The provisional schedule of the events is available here. The timezone is London time. The talks are held in LT 308 (third floor) in the Huxley building.
You can add the events to your calendar via iCal.
Joan Bruna: Quantitative Benefits of Rank in Attention Layers (Slides)
Abstract: Attention-based mechanisms are widely used in machine learning, most prominently in transformers and graph neural networks. However, hyperparameters such as the rank of the attention matrices and the number of heads are kept nearly the same in all realizations of this architecture, without any theoretical justification. While the total number of parameters ( a proxy for `capacity’ in the language of modern scaling laws) only depends on the product of rank and number of heads, in this talk we will show dramatic tradeoffs between these two parameters. Namely, we present a simple and natural target function that can be represented using a single full-rank attention head for any context length, but that provably cannot be approximated by low-rank attention unless the number of heads is exponential in the embedding dimension, even for small context lengths. Moreover, we prove that, for short context lengths, adding depth allows the target to be approximated by low-rank attention. For long contexts, we conjecture that full-rank attention is necessary. Joint work with Noah Amsel and Gilad Yehudai.
Kathryn Hess Bellwald: Cochains are all you need (Slides)

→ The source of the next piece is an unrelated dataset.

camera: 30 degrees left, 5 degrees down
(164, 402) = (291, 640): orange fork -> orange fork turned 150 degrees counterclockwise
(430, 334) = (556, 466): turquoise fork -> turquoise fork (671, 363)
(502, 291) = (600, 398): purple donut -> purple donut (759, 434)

Abstract: I will present results from the thesis of my recently graduated student Kelly Maggs, a diverse collection of fruitful applications of the classical algebra-topological notion of “cochains” in signal processing, machine learning, and gene expression analysis. The first of these applications concerns the interplay between discrete Morse theory and combinatorial Hodge theory. The second involves the use of differential k-forms in Euclidean space to represent simplices in a simplicial complex and thus facilitate interpretability and geometric consistency in geometric deep learning, without message passing. The last application leads to a pipeline for detecting closed biological processes of various types (e.g., the cell cycle) from single-cell RNA seq data, based on persistent cohomology and lead-lag theory for embedded simplicial complexes. Before sketching these applications, I will introduce the notion of cochains and explain how they encode the interplay between geometry and topology.

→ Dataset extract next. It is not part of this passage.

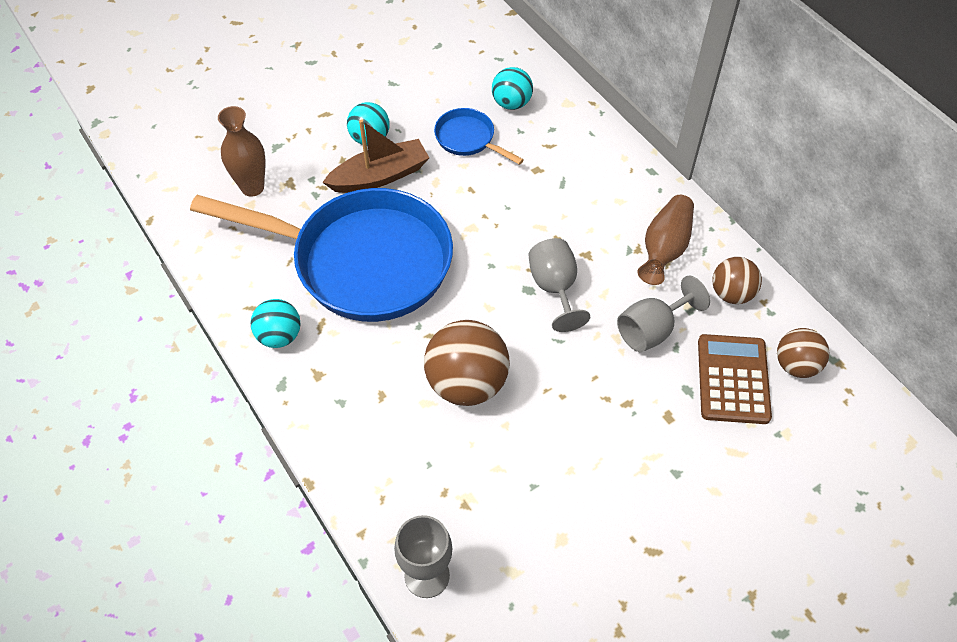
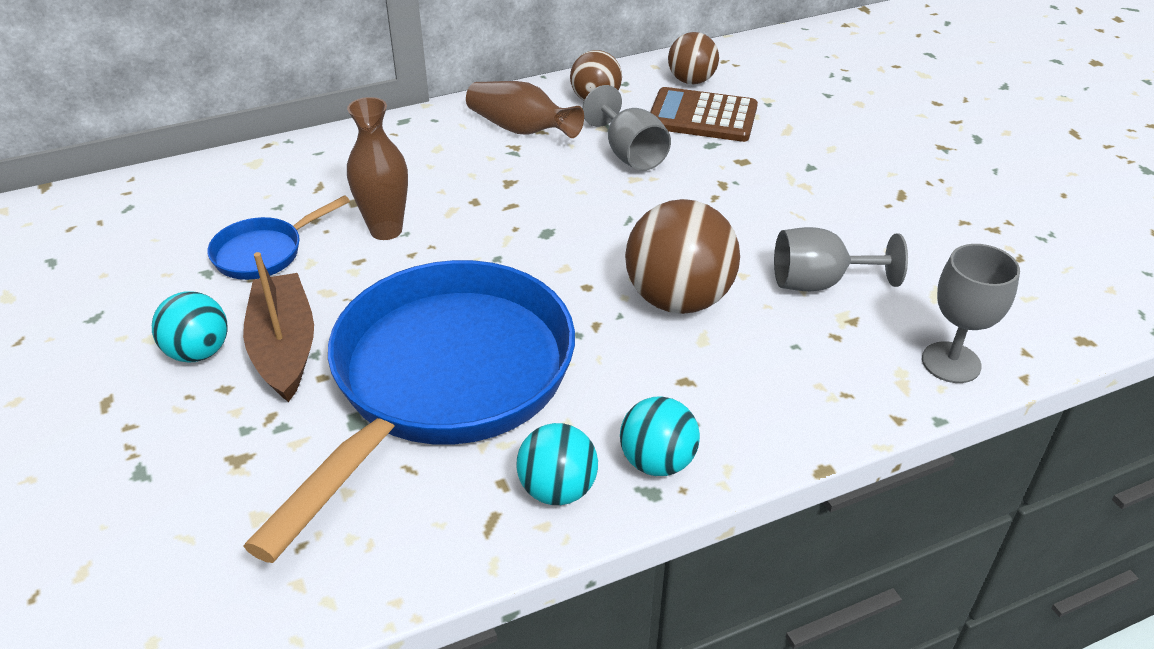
camera: 80 degrees left, 15 degrees down
(252, 187) = (220, 512): brown vase -> brown vase (386, 230)
(511, 103) = (223, 207): turquoise ball -> turquoise ball (657, 462)
(554, 288) = (551, 212): grey goblet -> grey goblet (819, 283)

Vishnu Jejjala: Deep Learning Topology (Slides)
Pietro Lio: Diffusion and geometric models for medicine
Peter Lu: Tutorial on Optimal Transport (Slides)

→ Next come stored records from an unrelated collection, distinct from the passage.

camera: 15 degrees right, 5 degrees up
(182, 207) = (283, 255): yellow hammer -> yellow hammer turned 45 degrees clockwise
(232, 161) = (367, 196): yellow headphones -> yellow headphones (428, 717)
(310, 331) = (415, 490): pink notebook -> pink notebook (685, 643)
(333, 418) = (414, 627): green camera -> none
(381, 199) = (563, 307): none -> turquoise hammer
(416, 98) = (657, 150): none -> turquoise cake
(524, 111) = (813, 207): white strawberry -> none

Anthea Monod: A Tropical Geometric Perspective on Deep Learning
Islem Rekik: The landscape of generative GNNs in network neuroscience
Michalis Vazirgiannis: Multimodal Graph Generative AI and applications to biomedical domain
Graph generative models are recently gaining significant interest in current application domains. They are commonly used to model social networks, knowledge graphs, molecules and proteins. In this talk we will present the potential of graph generative models and our recent relevant efforts in the biomedical domain. More specifically we present a novel architecture that generates medical records as graphs with privacy guarantees. We capitalize and modify the graph Variational autoencoders (VAEs) architecture. We train the generative model with the well known MIMIC medical database and achieve generated data that are very similar to the real ones yet provide privacy guarantees. We achieve there as well promising results with potential for future application in broader biomedical related tasks. Finally we present ongoing research directions for multi modal generative models involving graphs and applications to protein function text generation – the prot2text model.